To make a double-crust pizza, prepare two dough balls per the instructions
above. Roll out two circular sheets of dough, about 14" in circumference
and 1/4" thick. Place the first sheet of dough down in the center of a 12" pizza
baking pan. The edge of the dough will droop over the edge of the pan.
Draw the dough up evenly over the wall of the pan, letting out any
air trapped between the dough and the pan. The dough will conform to the
shape of the pan. DO NOT trim the excess dough from the edge of the pan
yet.
Continue by filling the pie shell as you would making a regular single-crust
pizza. Add sauce, cheese, sautéed vegetables and pre-cooked meat
portions and a final topping of cheese over the filling.
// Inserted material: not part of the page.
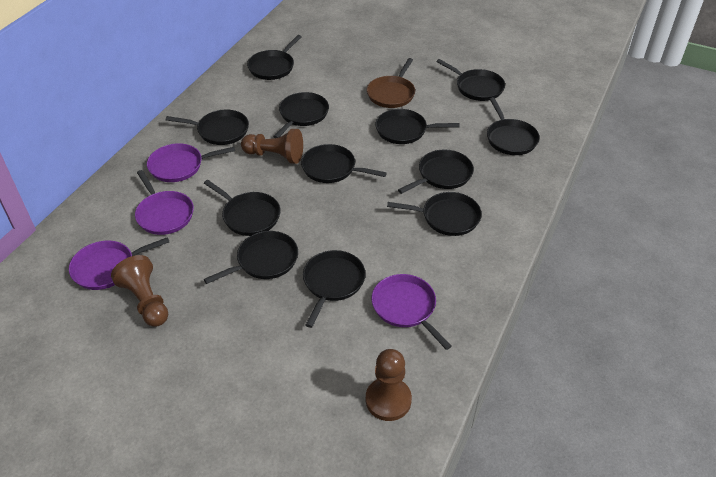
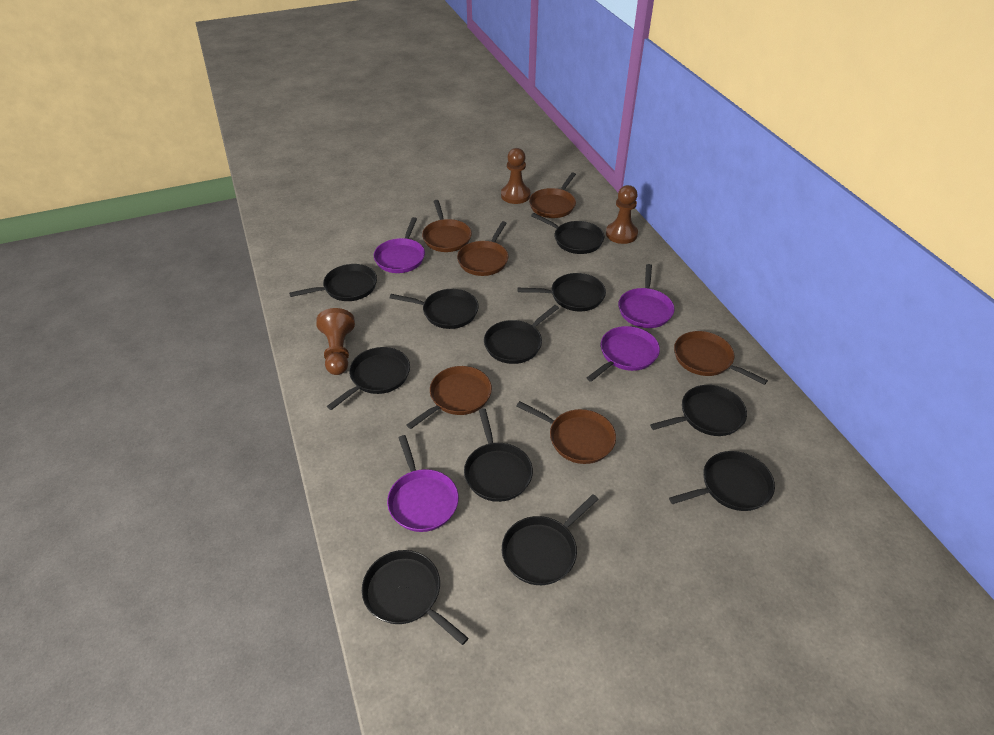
black pan: 12 -> 11
brown pan: 1 -> 6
Place the second dough sheet over the filling and allow the edge
of the sheet to meet with and over-lap the edge of the bottom sheet of
dough. Where the two dough sheets meet, take a finger full of water and
moisten the inner dough surfaces to insure proper closure of the pie edge.
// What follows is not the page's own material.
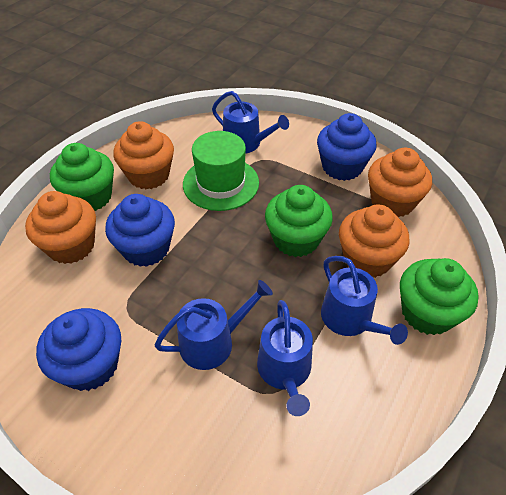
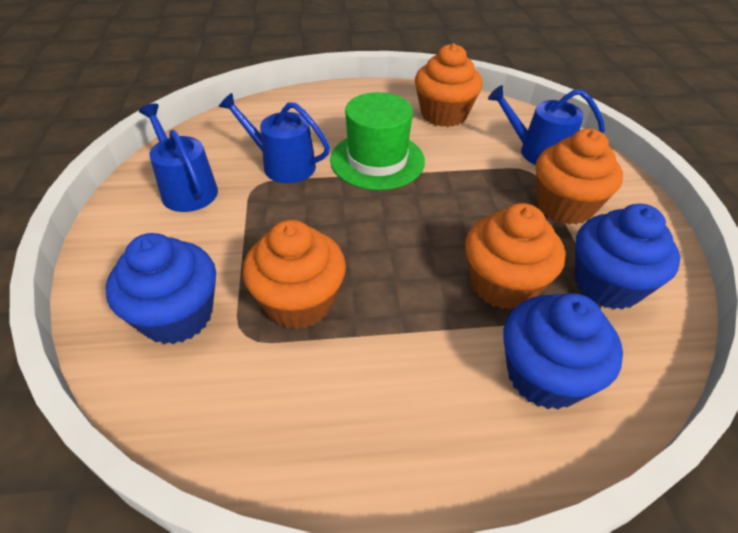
blue watering can: 4 -> 3
green cupcake: 3 -> 0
Trim the edge of the two dough sheets around the outside of the pan edge
with a knife. Compress and seal the two sheets of dough together. Remove
the excess dough and set it aside.
Prick the top sheet of dough with a fork or sharp knife to vent the pie as
it bakes. Try coating the top surface of the pie dough with a light brushing of
olive oil. Bake the pie using the previous baking instructions, allowing for a
little extra time to allow both crusts to bake through.
When the top crust is a golden brown, your double-crust pizza pie is ready to enjoy.